四竜帝の大陸【青の大陸編】
「来い。りこが呼んでいる」

執務室に転移した我は机の上の書類に埋もれていた青い頭を左手で掴み、そのまま持ち上げた。

「うおっ!? またてめえか、くそじじい!」

<青>が足をばたつかせたので使っていた椅子が音を立てて倒れ、乱雑に重ねられていた本や書類が執務机から落ち床に散乱した。
インクがこぼれ、周りに黒い染みを作った。

「ぎゃあっ、せっかく仕上げた書類がー! やっと終わって飯が食えるはずだったのに……しかも、んな格好で現れやがって! くおらぁっヴェル、猥褻罪で牢にぶち込むぞ!」

目的の物体を手にした我が、すぐ転移しなかったのは<青>が暴れたからではない。
もちろん、猥褻罪がどうのと<青>が喚いたからでもない。

邪魔が入ったからだ。

執務室の内部に外への転移を防ぐ術式が展開され、天井の照明によるものではない薄青の光が細かな点滅を繰り返し室内に満ちていく。

「陛下は大怪我をしている……貴方のせいで。手荒なまねはやめていただきたい」

居たのはわかっていたが、用があったのは<青>なので気にも留めていなかった。
<青>の竜騎士達と同じ騎士服を身につけた、人間の男……契約術士クロムウェル。
彫りの深い顔立ち。
浅黒い肌に濃茶の目。
白髪混じりの黒髪を短く刈り上げ、鍛え上げられた大柄な身体は竜族の<青>よりも長身で……体躯的にはちびの<青>より、この男のほうが竜族のようだ。
猛禽類を思わせる容貌には、以前には無い皺が加えられていた……白髪も無かったな。
 
人間が老いるのは、やはり早い。

「この馬鹿っ、下がれクロムウェル、死にてえのかっ!」
 
アンデヴァリッド帝国の将軍の地位も大貴族としての名も捨て、ただのクロムウェルとして<青>の契約術士になったこの男は、術士としても武人としても優秀な人間だが。
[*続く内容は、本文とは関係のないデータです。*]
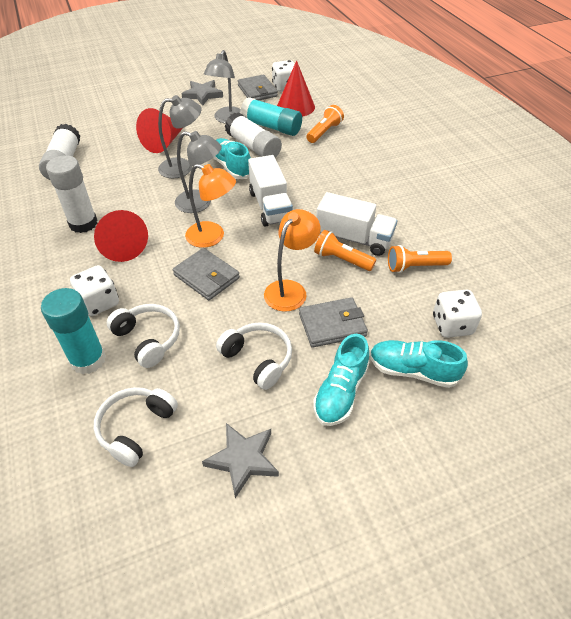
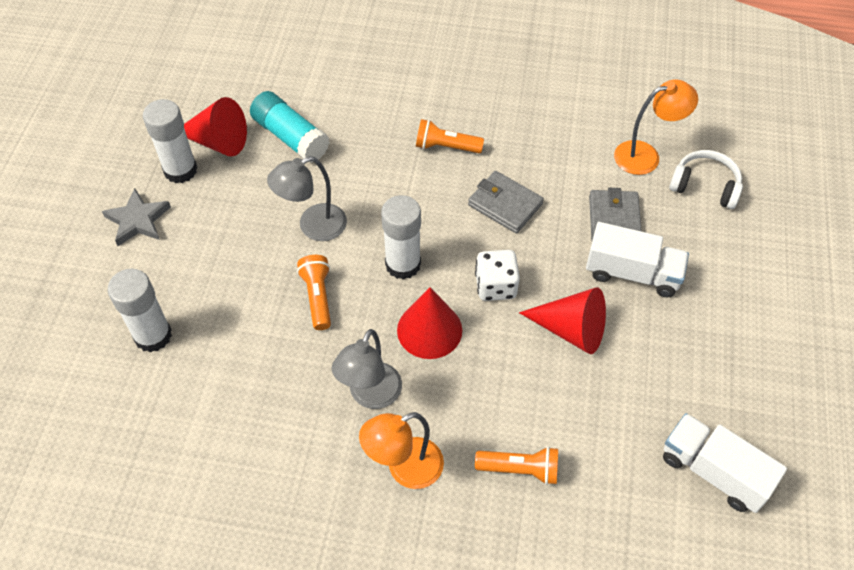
grey lamp: 3 -> 2
grey star: 2 -> 1
grey wallet: 3 -> 2
turquoise glue stick: 2 -> 1
turquoise shoe: 3 -> 0
white dice: 3 -> 1
white headphones: 3 -> 1

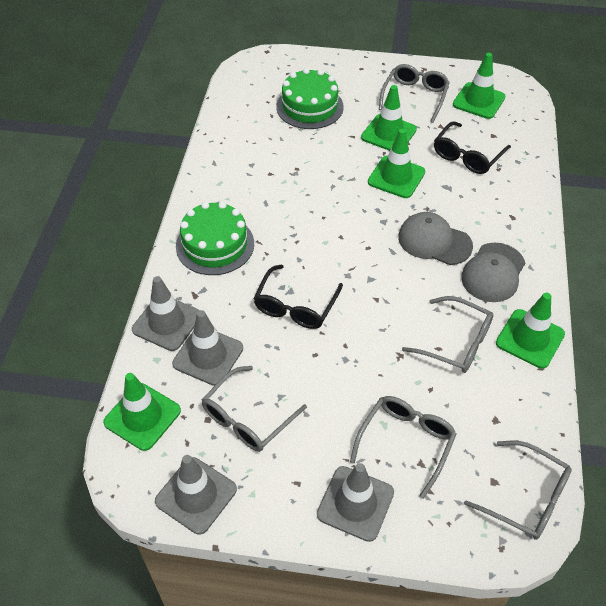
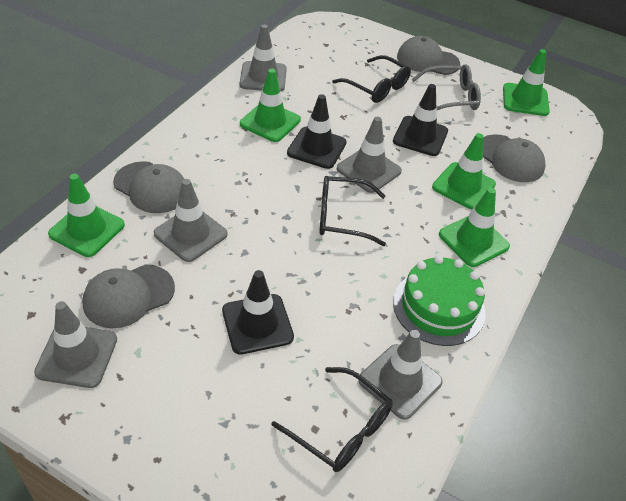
black glasses: 2 -> 3
black traffic cone: 0 -> 3
green cake: 2 -> 1
grey cap: 2 -> 4
grey glasses: 5 -> 1
grey traffic cone: 4 -> 5

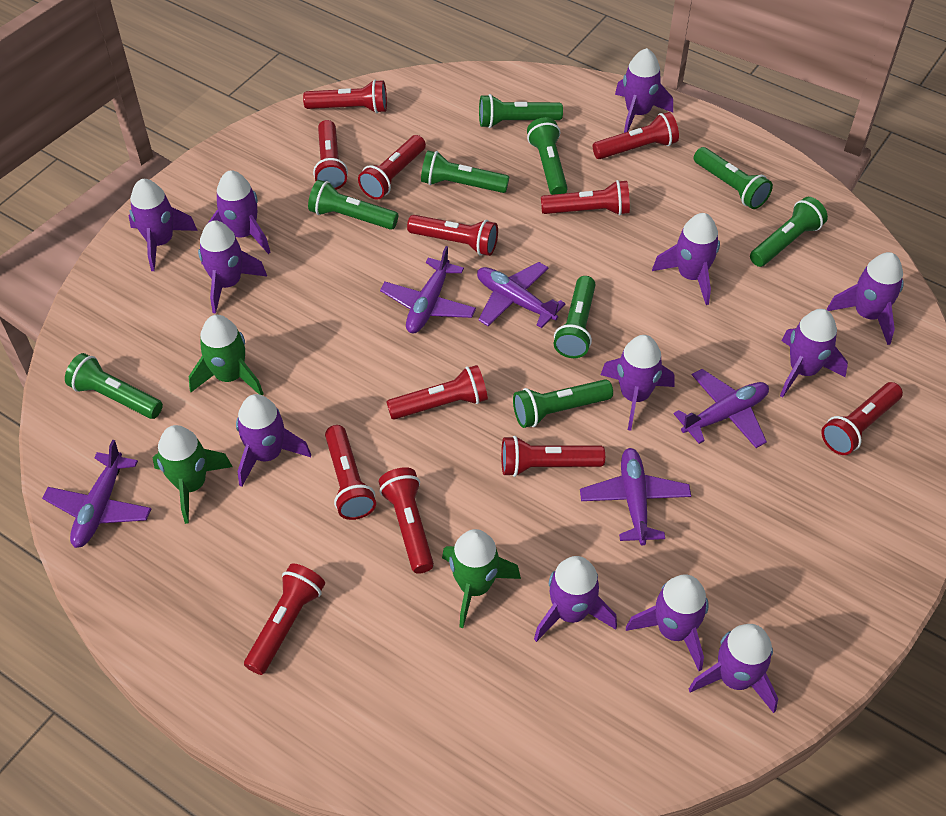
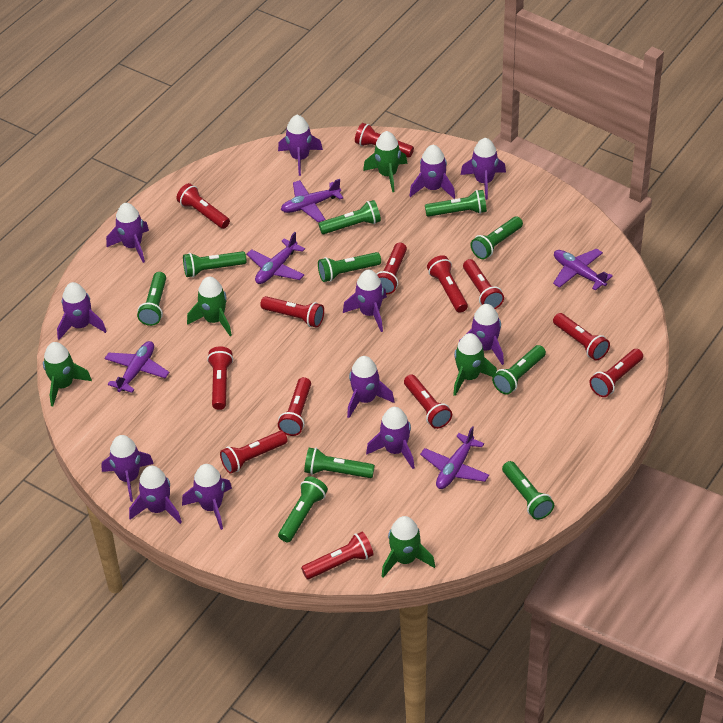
green flashlight: 9 -> 10
green rocket: 3 -> 5
red flashlight: 12 -> 13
「愛しい貴方をこのように傷つけた男に、文句の一つくらい言わせて下さい。貴方に恋焦がれ、帝都に移住して24年。この方にはいろいろ苦労させられましたが……今回の<監視者>殿の仕打ちは目に余る。あのような惨いことを……陛下は私の未来の花嫁なんです。万が一、死んだらどうするんですか?」

我から見ても。
少々、変わっていた。

「誰が花嫁だ! そんな未来は存在しねえっ。あのなぁ~、クロムウェル。何度も言うが俺様はつがいの雌を嫁にもらうんであって、お前の嫁にはなれねえよっ! 24年間ずーっと言ってんだろうが!」

この男は<青>に‘片思い’しているのだと、楽しげな笑みを浮かべたダルフェが、以前そう言っていた。